Issue Nov Dec 16
With a history that stretches back for more than 90 years, Bibby-Ste-Croix is today a two-foundry company located in Quebec. From its Foundry Ste. Croix and Foundry Laperle facilities, the company manufactures two distinct product lines: cast iron drain pipe, fittings, couplings and wade drains, and waterworks products like valve boxes and street castings. These products make up 90 percent of the 53,000 tons of product the foundries produce each year. The remainder is OEM products for dozens of different companies and industries.
“Bibby is the largest and by far the leader in the production of our types of products in Canada,” President Tom Leonard says. “For drain pipe products, the biggest reason is we are the only producer left, as 19 years ago there were five foundries manufacturing cast iron pipe in Canada and now it is just us.”
The waterworks side of the business is similar.
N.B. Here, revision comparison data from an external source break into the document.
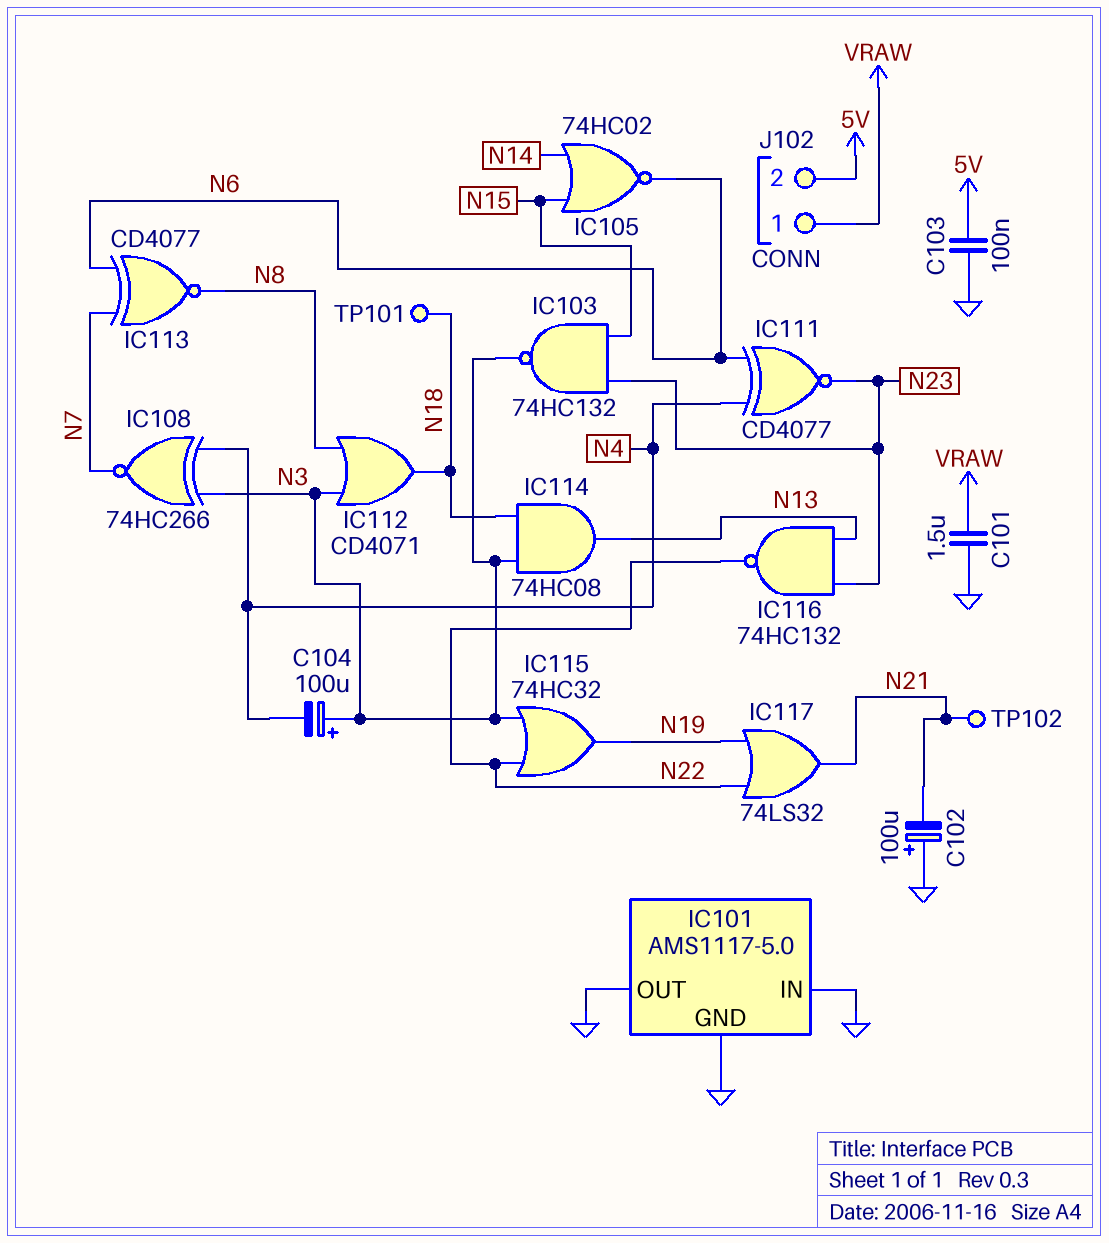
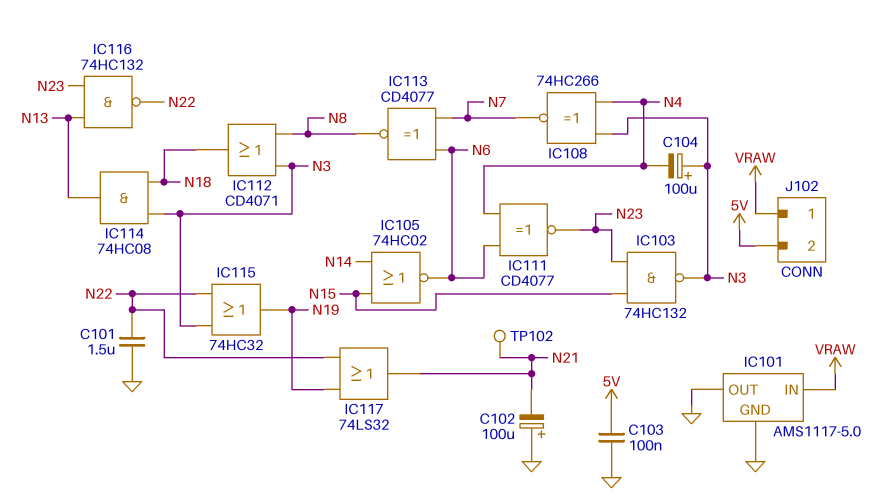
C101: 1.5uF (GND, VRAW) -> 1.5uF (GND, N22)
IC101 pin IN: GND -> VRAW
TP101: test point (N18) -> none

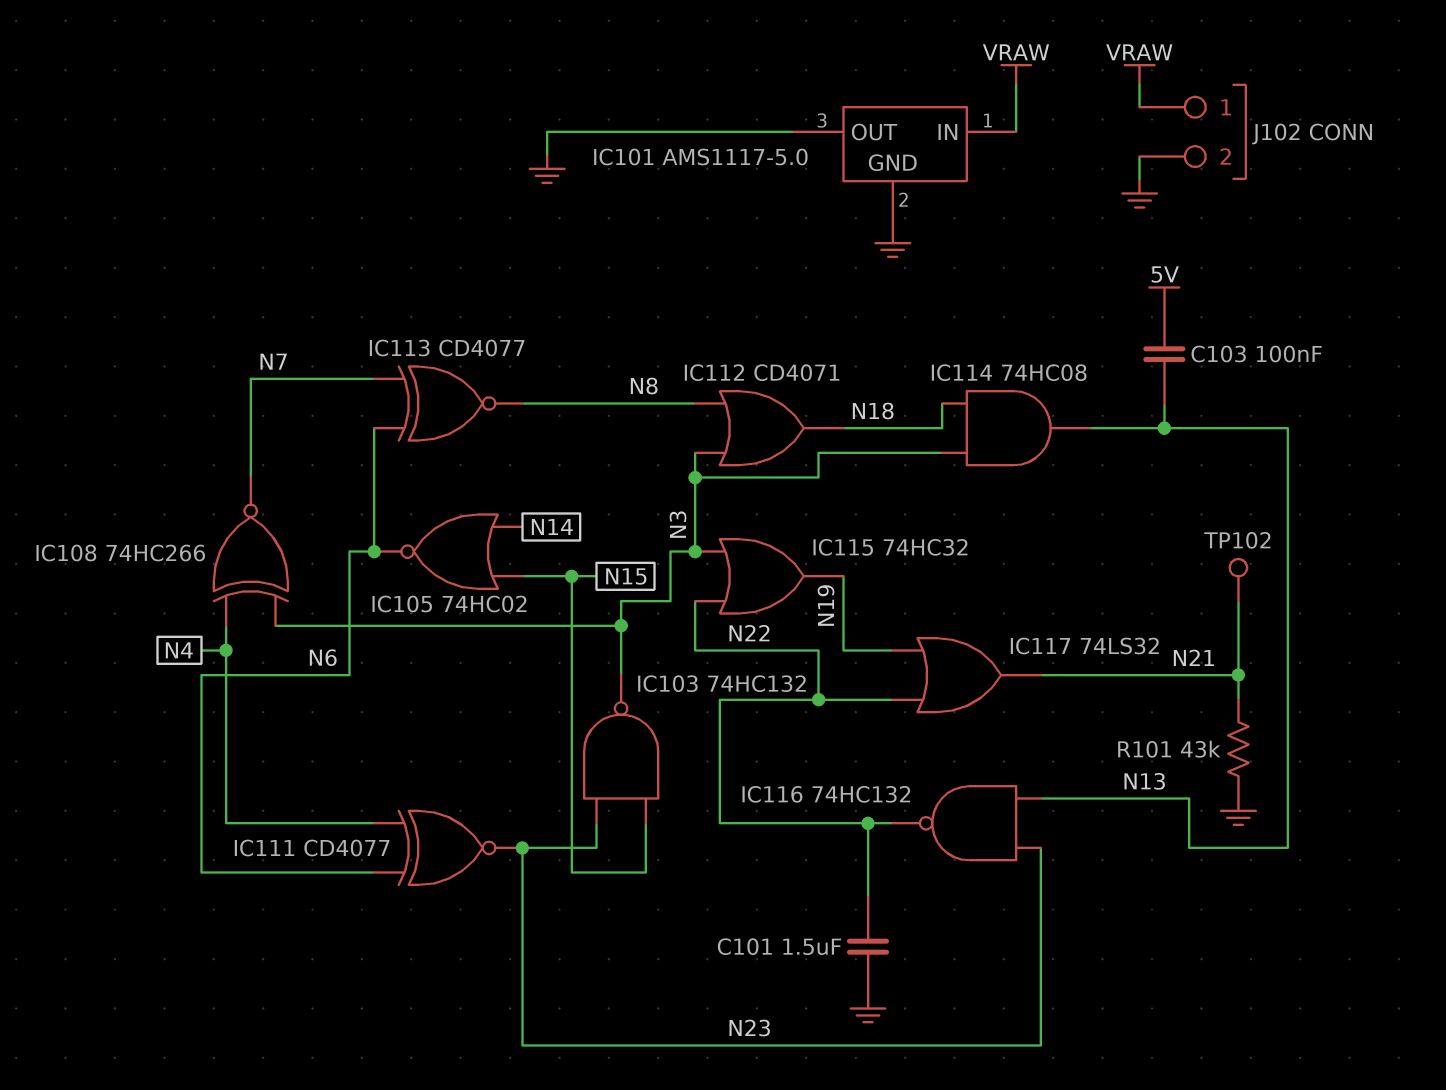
C102: 100uF (plus GND, minus N21) -> none
C103: 100nF (5V, GND) -> 100nF (5V, N13)
C104: 100uF (plus N3, minus N4) -> none
J102 pin 2: 5V -> GND
R101: none -> 43k (GND, N21)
Nearly 20 years ago, there were a dozen foundries in Canada making street castings. Now there are really only two to speak of, and Bibby is the largest. This is due to investment, as Bibby is part of the McWane family of companies, which has taken on the difficult and risky task of investing into Canadian and American manufacturing instead of heading overseas.
“Since 1997 when McWane purchased Bibby, millions of dollars have been invested every year to keep the two foundries modern, safe and competitive,” Leonard says. “In 2016 at Foundry Ste. Croix, we brought in a Disa 240 moulding machine, a robotic grinding station for street casting, and a new bag house dust collection system to keep the air quality in the foundries to restaurant level.”
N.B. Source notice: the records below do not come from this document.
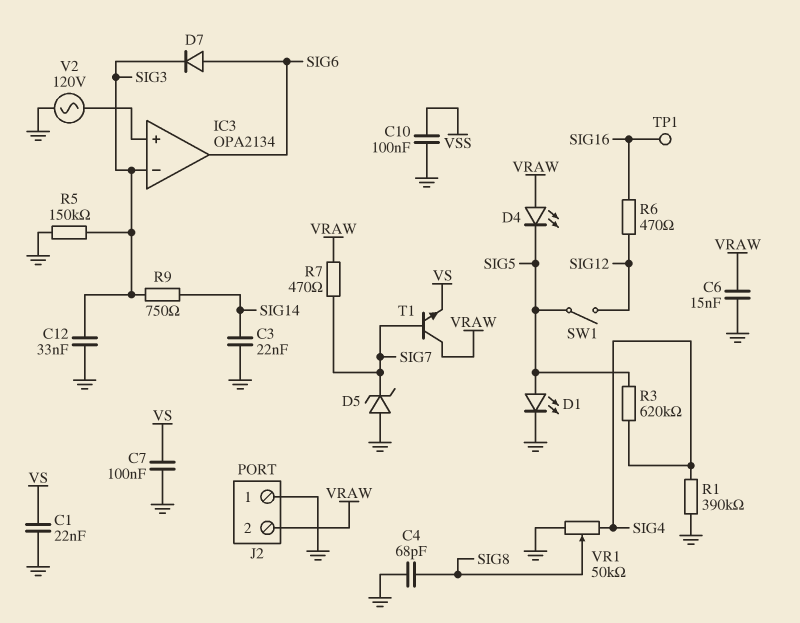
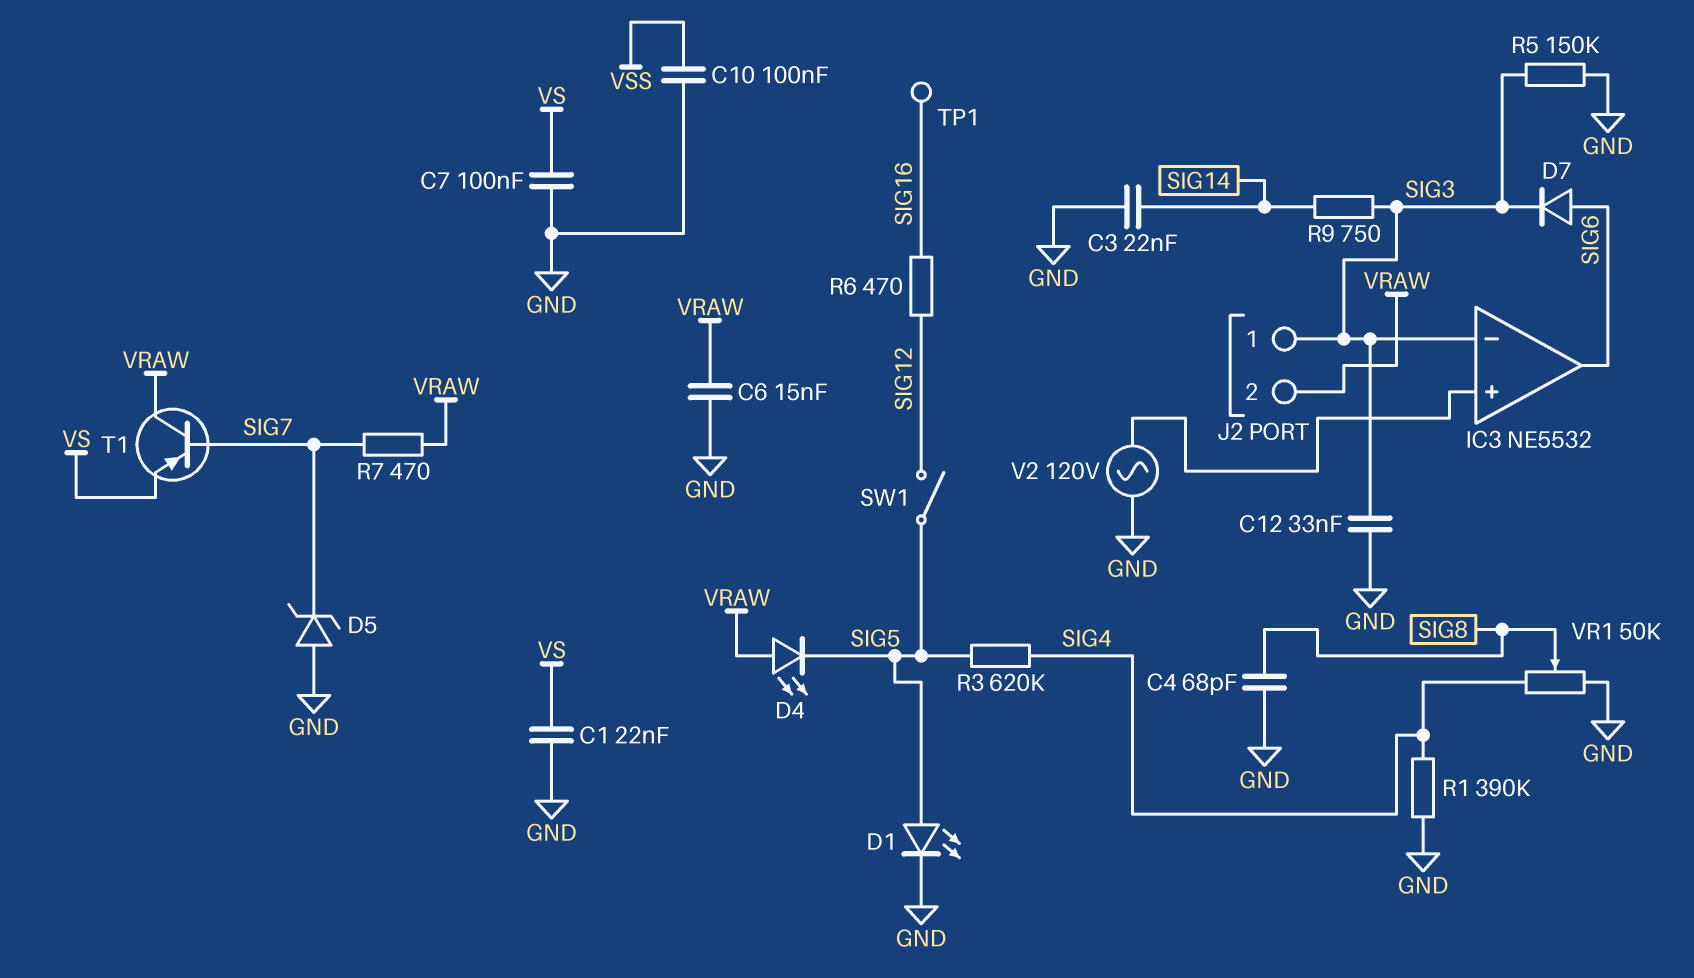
IC3: OPA2134 -> NE5532
J2 pin 1: GND -> SIG3
T1: NPN (B SIG7, C VRAW, E VS) -> PNP (B SIG7, C VRAW, E VS)

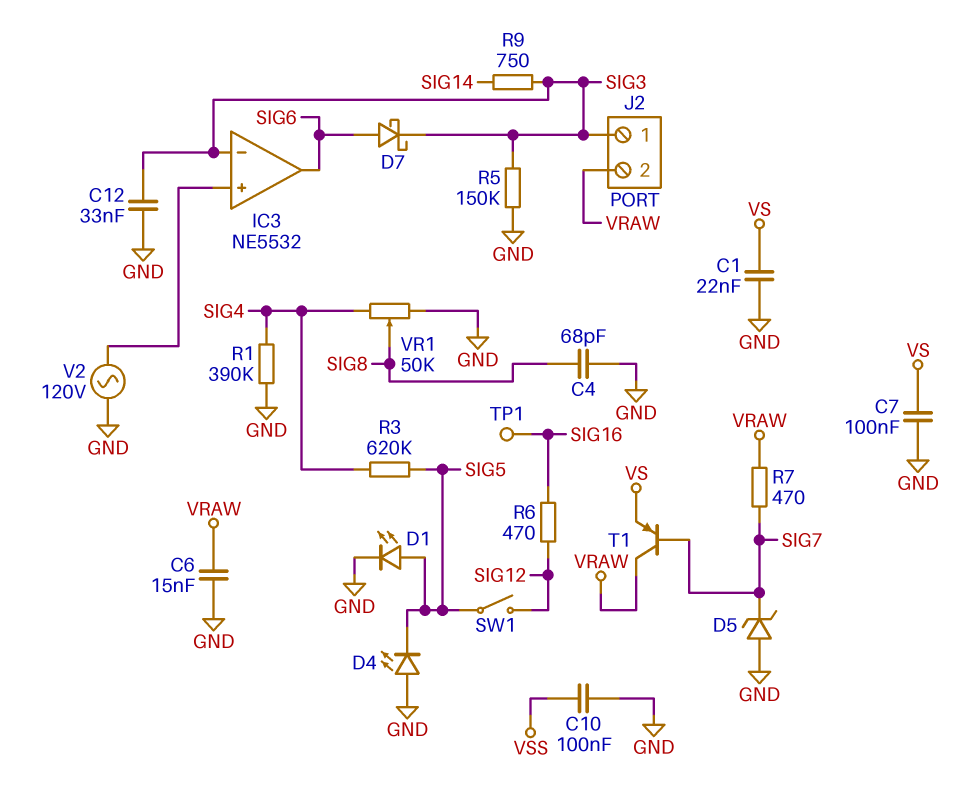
C3: 22nF (GND, SIG14) -> none
D4: LED (A VRAW, K SIG5) -> LED (A GND, K SIG5)
D7: diode (A SIG6, K SIG3) -> schottky (A SIG6, K SIG3)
Meanwhile, Foundry Laperle has moved to two new six-ton inductotherm electric furnaces while also adding a new 15,000-square-foot building with charging system and indoor scrap storage.
“These investments, as well as additional millions in maintenance and employee training, are representative of McWane’s commitment and why Bibby remains strong on our sector of the market,” Leonard says.
Primarily, Bibby serves stocking wholesalers and distributors across Canada and the northeastern United States. Whether a multiple branch organization or a single location independent, Bibby works closely with its customers to ensure quality and satisfaction.
“Bibby has the quality control processes to prevent failures, and we work with our customers to solve problems,” Leonard says. “For example, when the province of Quebec wanted to pave a new highway to Saint Ann’s from Quebec City with 24 inches of asphalt, Bibby designed a new adjustable storm drain to accommodate the depth. When British Columbia allowed 10-story buildings to be built from wood, Bibby customers needed a cast iron expansion joint and we delivered. There are many more examples.”
Among the trends that Bibby has seen in recent years is strength in the plumbing products sector. Leonard says that area has had a strong decade due in part to the fact that high-rise buildings across Canada have been in an ongoing growth mode, with Toronto, Calgary and Vancouver being the top three cities.
“Young and old alike now want to live downtown with traffic getting increasingly more time consuming,” Leonard says. “Investment by foreign nationals has also been strong, protecting their money with Canadian real-estate. However, with the recent downturn in oil pricing and British Columbia putting a tax on foreign investment, we see a slow own in the market trend for plumbing products.”
Fortunately, a move away from cheaper and more dangerous plastic products is taking place. The updated building codes are taking into account that it is smoke that kills people in a fire, not necessarily the flames, and plastic pipe gives off the worst kind of smoke that give off toxins in case of a fire. This trend has helped the cast iron business.
In the waterworks sector, Bibby says that is looking stronger over the next few years. The infrastructure in Canada has been pushed to its limit, and investment is required for both water and sewer to keep the country’s cities and towns running.
“Pollution into our waterways such as the Saint Lawrence River has to come to an end, and this means investment into sewer lines and treatment of sewage,” Leonard says.
Bibby’s biggest challenges remain fairly similar to those in years past. It must continue to compete against imported product from countries that do not have the cost of Canadian environmental, health and safety requirements, and there is no real barrier of entry for importers to come to Canada.
“The U.S. has current buy-American laws that support American foundries because the taxes returned to the government make it pay for itself many times over,” Leonard says. “We at Bibby agree with these laws even though they prevent Bibby from selling Canadian product in the U.S., and we wish the Canadian government would do the same for Canadian foundries.”
At the same time, Bibby’s future remains bright. As part of the McWane family, Bibby will continue to invest into its foundries to ensure that it has the quality required to keep its 530 team members working in sustainable positions in Canada. It will continue to do battle with the importers from places like China and India by working with its customers to provide the service and dependability the contractors and municipalities require to support Canadian-made product.
“We will also work with the code and standard branches of government to keep safer iron products in high-rise buildings, schools and hospitals,” Leonard says. “Bibby will continue to develop new products to meet the changing requirements of the plumbing and waterworks industries and be the last foundry standing in our industry if necessary.”